Thursday, July 6, 2017

Care card: a proposal

This essay is, ultimately, about technology and why the emergency room doctors at Nanaimo General, in dispute with Vancouver Island Health over keeping their prescriptions and notes electronically, need to get with the times and embrace digital record-keeping. However, first we need a little background:

Until the last few years, I have always been a very occasional user of medical services. Like most of us, in many years I never saw a doctor at all. When I did, the visit and any subsequent tests and procedures  were recorded on paper and kept in a folder kept centrally in the clinic. That folder went with me whenever I saw a doctor at that clinic: standard medical practice of the time, in other words.
Then our fine but old-school GP, the one who delivered all our kids and who Sandy and I had had since arriving in Campbell River, nearly replicated Icarus’ death spiral by running his plane into the Nanaimo Airport tarmac.
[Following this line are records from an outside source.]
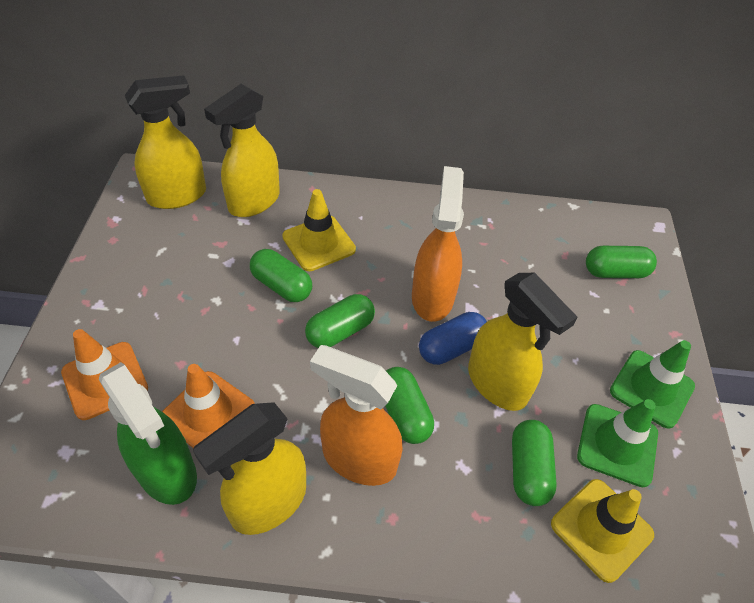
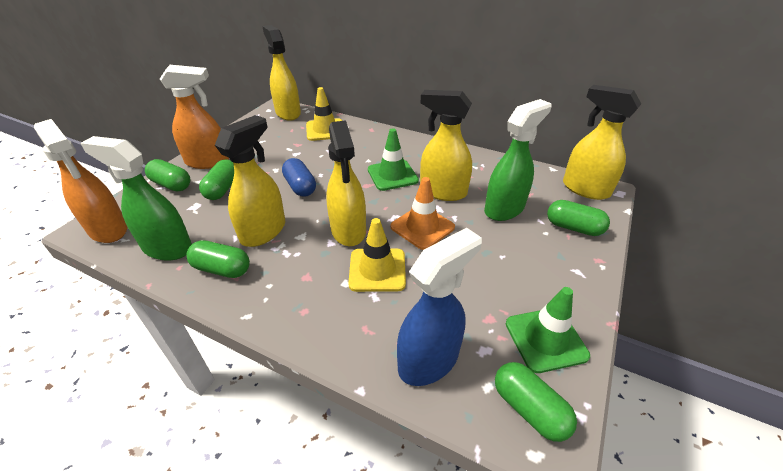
blue spray bottle: 0 -> 1
green spray bottle: 1 -> 2
orange traffic cone: 2 -> 1
yellow spray bottle: 4 -> 5

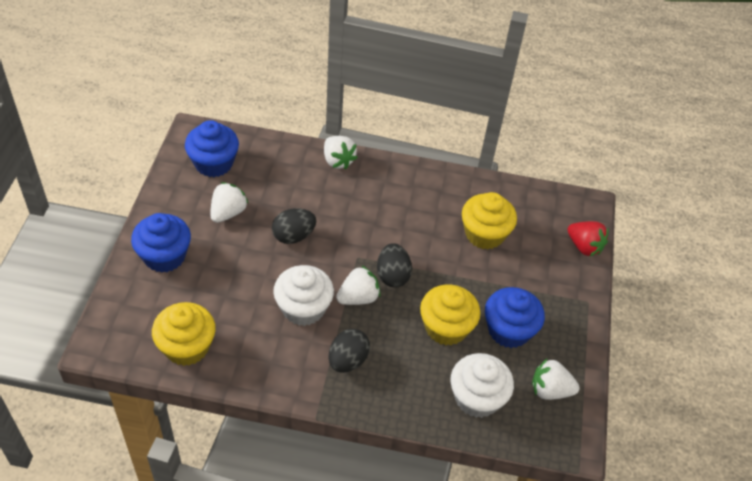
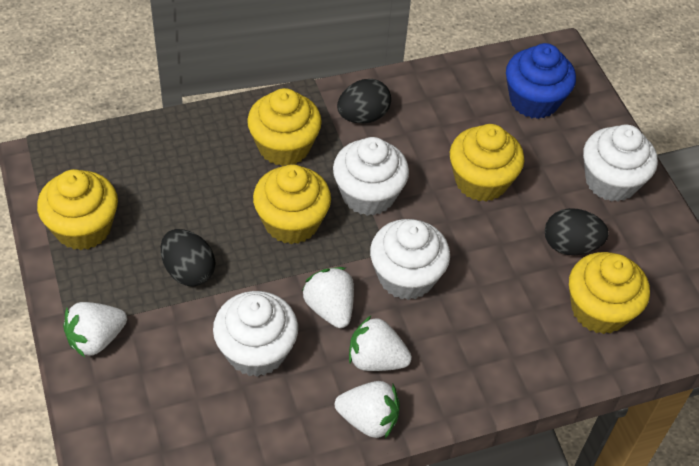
blue cupcake: 3 -> 1
red strawberry: 1 -> 0
white cupcake: 2 -> 4
yellow cupcake: 3 -> 5

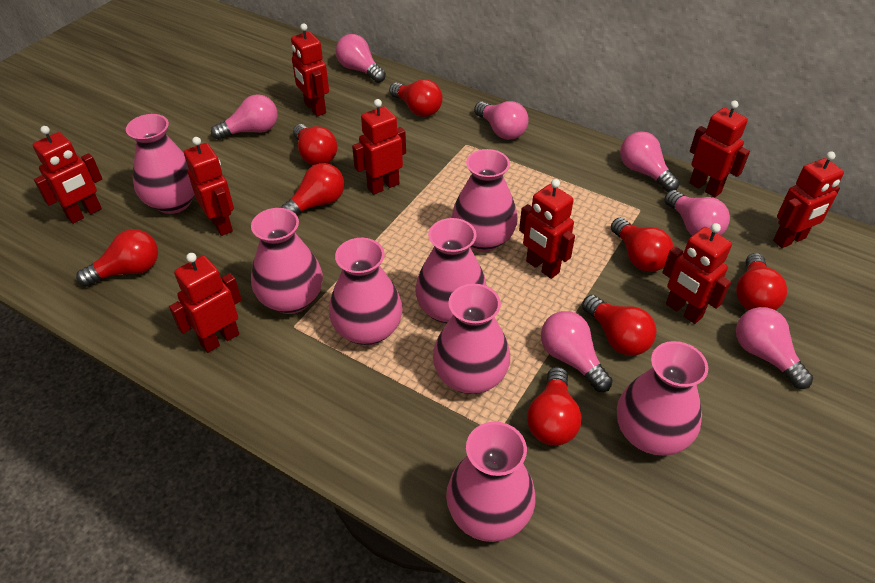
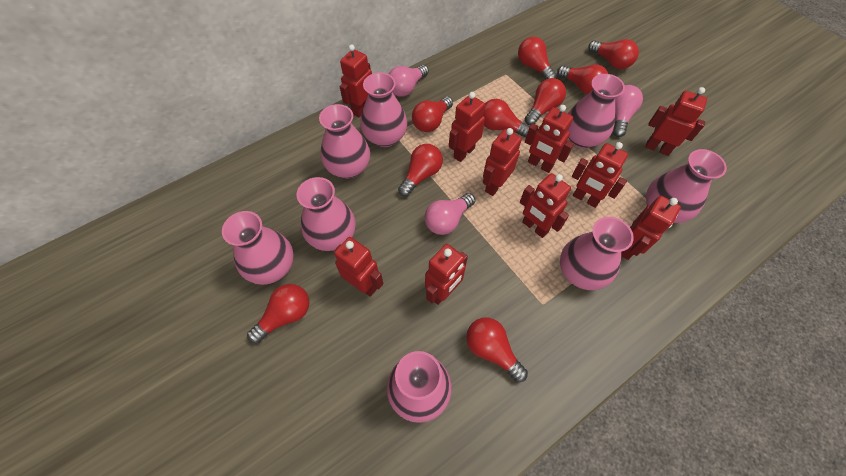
pink light bulb: 7 -> 3
red light bulb: 8 -> 9
red robot: 9 -> 10

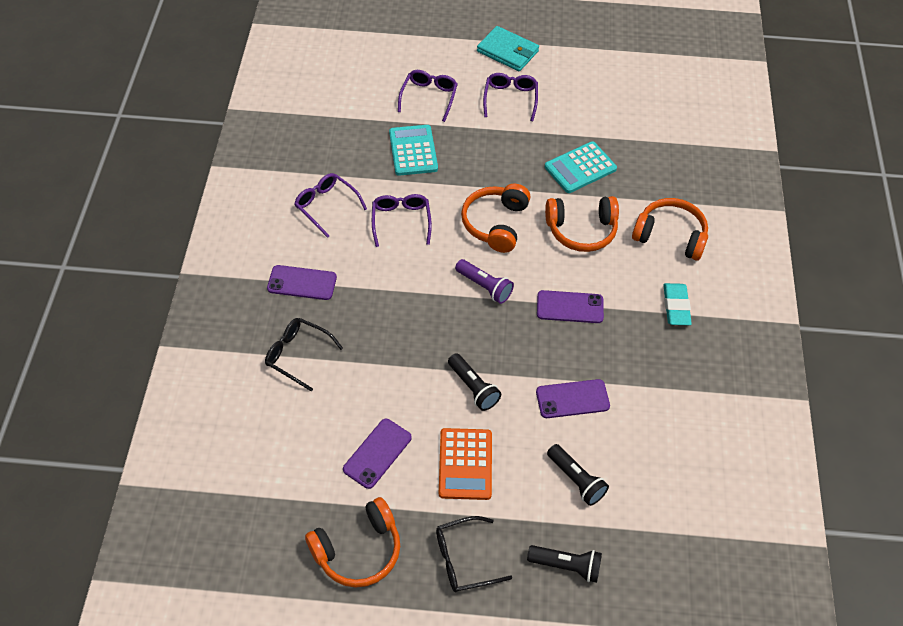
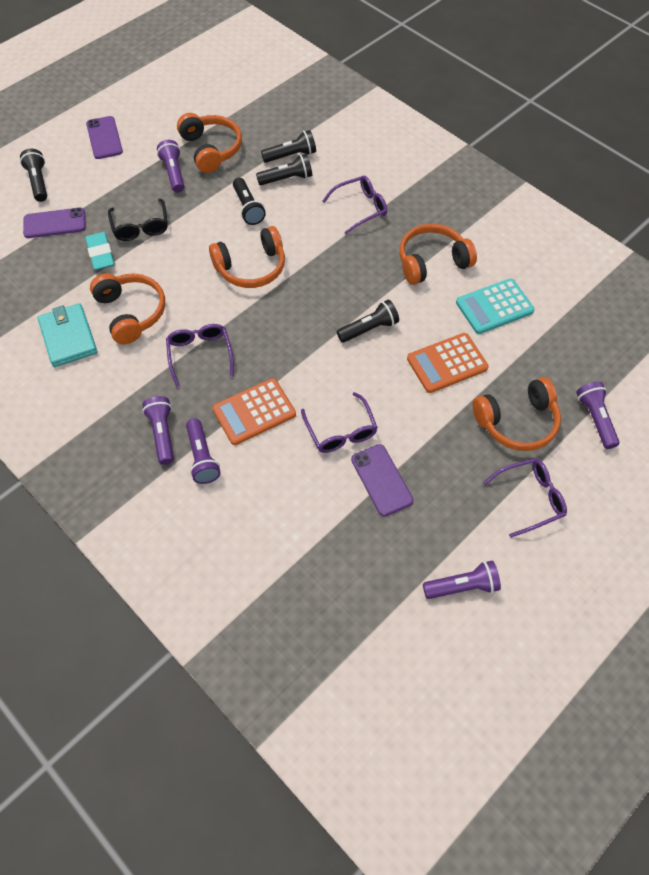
black flashlight: 3 -> 5
black glasses: 2 -> 1
orange calculator: 1 -> 2
orange headphones: 4 -> 5
purple flashlight: 1 -> 5
purple phone: 4 -> 3
turquoise calculator: 2 -> 1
I was sad for him and, like much of Campbell River, seriously worried about his survival, but didn’t spend much time wondering how our future medical requirements would be met.
Happily, we live in Campbell River, possibly one of the most desirable places in the entire world to live, so when I finally needed a consult, I phoned our clinic and was immediately given an appointment.
A young man the age of our kids, the doctor immediately impressed me by coming to that first appointment carrying his laptop. He dealt with my issue (annual prostate check) and took a complete history, including prodding all my body’s corners and byways. All was entered into the computer.
Having found something he wasn’t sure about, he sent me to a urologist in Courtenay to have that checked out. And here’s the point: the urologist had my complete history on his computer when I saw him a couple of weeks later. No trees had been sacrificed; no postage had been purchased, and nothing had been held back.
Repeat exactly for the allergist I consulted in Victoria.
Our GP’s laptop has subsequently morphed into a tablet and then a smartphone, and there’s a computer on his desk which gives larger-format access to everything medical that has gone on with me since we started with that initial visit, including the results of the referrals to specialists and of various lab tests.
You can probably see where this is going: there’s also a computer on the desk of the specialist who has treated me since my GP ran out of ideas for dealing with my cough. Everything available to my GP is available on the specialist’s computer as well: the results from all the blood and sputum tests, the X-rays, a CT scan, the bronchoscopy results, all the antibiotics I’ve ingested, the courses of prednisone I’ve taken, what we’ve discussed at every visit, etc.
And when that specialist thought maybe it would be helpful for me to see another specialist in Comox for a second opinion, I wasn’t at all surprised to see he had my complete medical history on his computer as well.
Not a sign of a folder, but entirely dependent upon my GP piloting my health care through the system and documenting it.
This was brought home to me when I ended up first in emergency and then in the hospital overnight after I reacted badly to the bronchoscopy: I obviously wasn’t at my best, so when the docs there wanted to know what drugs I was taking I knew there were only two, and I knew what they do, but could I remember what they’re called? Could I remember what colour puffer? Not a chance. Furthermore, the very competent emergency room doctors knew nothing of my medical history beyond what I could tell them, because they had access to none of my files. So they sent me for yet another chest X-ray, just in case it would be needed, and put a call in the specialist who had performed the bronchoscopy.
The same shooting-in-the-dark thing happened another time when my GP wasn’t available and I had to deal with a doctor at a drop-in clinic.
This doesn’t make any sense to me. It’s 2017, and we have a unified provincial system of health care.  There is no technological reason why my files cannot follow me around, at least in my own province. If systems are “incompatible”, as is sometimes argued, hire someone who can make them compatible!  Other agencies do it all the time. “Privacy issues”? Bogus argument. They’re my files, ultimately, and I should be able to give permission for any doctor I need to consult to see those files. Too expensive? So is the system we have, because it’s terribly inefficient.
So I have a practical suggestion: if a central registry for all clients of our health-care system is simply to cumbersome or ethically-challenged to imagine, how about issuing each patient with his own digital card, containing all his own records. This would be updated every time he sees a doctor or pharmacist, and only doctors or pharmacists would be able to read it, because to do so they would need to enter their own personal code. We all already have such a card in BC called a “Care Card”, but it is, at present, singularly useless to the client, in that it only gives access to treatment, and doesn’t tell the provider anything useful for the care and treatment of the patient.
My experiences with our present system have all been excellent, but I recognize that a major reason for this is the fact that my GP and my other providers have coordinated my care, thanks to the process my GP started. I realize I’m very lucky, and that not everyone – because of where they live or circumstances beyond their control --  can count on the same level of service. What I have proposed, I believe, could narrow the gap.
However, all the doctors working in the public health care system, even the Nanaimo emergency doctors, would have to learn how to use a computer!